The industry consortium led by the Monetary Authority of Singapore (MAS) and The Association of Banks in Singapore (ABS) has released the report and source-codes on Project Ubin the distributed ledger prototypes for inter-bank payments.
The report : ‘Re-imagining Interbank Real-Time Gross Settlement Systems Using Distributed Ledger Technology’ describes the prototypes developed on three Distributed Ledger Technology (DLT) platforms (Corda, Hyperledger Fabric and Quorum) and shares the findings and observations from the project.
The source-codes and technical documentation of the three successful DLT based prototypes developed in Project Ubin Phase 2 have also been released for public access under Apache License Version 2.0. Central banks, financial institutions, as well as academic and research institutions can now tap on the open source-codes to facilitate their experiments, research and innovation.
Academics can use the available resources to perform additional research on areas relating to DLT (e.g. scalability, performance, LSM algorithm optimisation). Financial Institutions can reference the privacy-preservation models for internal projects. In addition, the resources enable central banks to reuse the prototypes to conduct internal trials on domestic inter-bank payments.
Phase 2 of Project Ubin was conducted together with 11 financial institutions and five technology companies. The successful development of three software prototypes models for decentralised inter-bank payment and settlements with liquidity savings mechanisms was announced on 5 October 2017 in a joint release by MAS and ABS.
MAS will further leverage the collective knowledge of the open-source community though the Linux Foundation and the Hyperledger Project6 and encourage both institutions and individuals to contribute and improve on the prototypes.
Sopnendu Mohanty, Chief FinTech Officer, MAS, said,
“Open-sourcing these prototypes will encourage other central banks to conduct similar trials and engender further development on domestic inter-bank payments. We aim to link up such DLT-based systems in the future for improved cross-border connectivity. This is our contribution to the global financial ecosystem, and a step towards developing cheaper, safer and more efficient cross- border payments.”

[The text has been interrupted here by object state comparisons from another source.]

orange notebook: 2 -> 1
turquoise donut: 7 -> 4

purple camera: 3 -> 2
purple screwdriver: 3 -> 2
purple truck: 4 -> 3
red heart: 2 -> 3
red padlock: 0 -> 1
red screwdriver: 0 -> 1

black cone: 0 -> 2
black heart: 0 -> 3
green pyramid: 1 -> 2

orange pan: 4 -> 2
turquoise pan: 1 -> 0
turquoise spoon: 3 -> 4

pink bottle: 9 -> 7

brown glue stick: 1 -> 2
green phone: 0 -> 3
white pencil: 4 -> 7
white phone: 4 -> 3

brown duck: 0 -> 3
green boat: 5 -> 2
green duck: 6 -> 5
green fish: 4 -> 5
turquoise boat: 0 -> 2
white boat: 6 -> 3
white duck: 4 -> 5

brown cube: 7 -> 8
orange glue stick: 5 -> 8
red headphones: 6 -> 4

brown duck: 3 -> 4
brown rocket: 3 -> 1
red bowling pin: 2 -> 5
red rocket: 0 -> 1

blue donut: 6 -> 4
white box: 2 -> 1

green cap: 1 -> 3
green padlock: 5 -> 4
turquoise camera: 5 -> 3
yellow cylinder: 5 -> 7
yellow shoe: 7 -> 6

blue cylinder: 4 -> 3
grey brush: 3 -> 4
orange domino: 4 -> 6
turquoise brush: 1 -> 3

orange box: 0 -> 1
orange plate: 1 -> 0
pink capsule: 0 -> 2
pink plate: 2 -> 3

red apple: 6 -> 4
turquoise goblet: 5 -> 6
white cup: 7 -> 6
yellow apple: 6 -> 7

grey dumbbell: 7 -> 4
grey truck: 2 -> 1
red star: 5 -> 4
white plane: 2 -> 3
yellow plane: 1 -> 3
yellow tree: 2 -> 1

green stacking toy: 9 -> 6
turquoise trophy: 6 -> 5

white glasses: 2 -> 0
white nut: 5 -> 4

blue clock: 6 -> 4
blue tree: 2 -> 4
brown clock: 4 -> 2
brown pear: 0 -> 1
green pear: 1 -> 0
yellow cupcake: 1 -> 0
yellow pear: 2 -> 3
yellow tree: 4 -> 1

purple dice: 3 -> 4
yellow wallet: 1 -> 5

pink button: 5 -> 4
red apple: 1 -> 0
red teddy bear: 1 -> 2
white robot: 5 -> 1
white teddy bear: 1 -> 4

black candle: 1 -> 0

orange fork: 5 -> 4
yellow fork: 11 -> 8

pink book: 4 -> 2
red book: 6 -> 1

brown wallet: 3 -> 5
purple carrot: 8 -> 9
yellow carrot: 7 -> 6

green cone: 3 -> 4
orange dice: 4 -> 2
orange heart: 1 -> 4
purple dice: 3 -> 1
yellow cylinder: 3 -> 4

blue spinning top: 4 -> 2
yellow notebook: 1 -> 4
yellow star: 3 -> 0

Ong-Ang Ai Boon, Director of ABS, said,
“Project Ubin has brought the banks together in experimenting with DLT in a collaborative, and multidisciplinary manner. We see immense benefits from such industry partnership that creates a vibrant ecosystem. We are also encouraged that the fruits of our project can be shared with other central banks and players in the financial industry to catalyse more innovations.”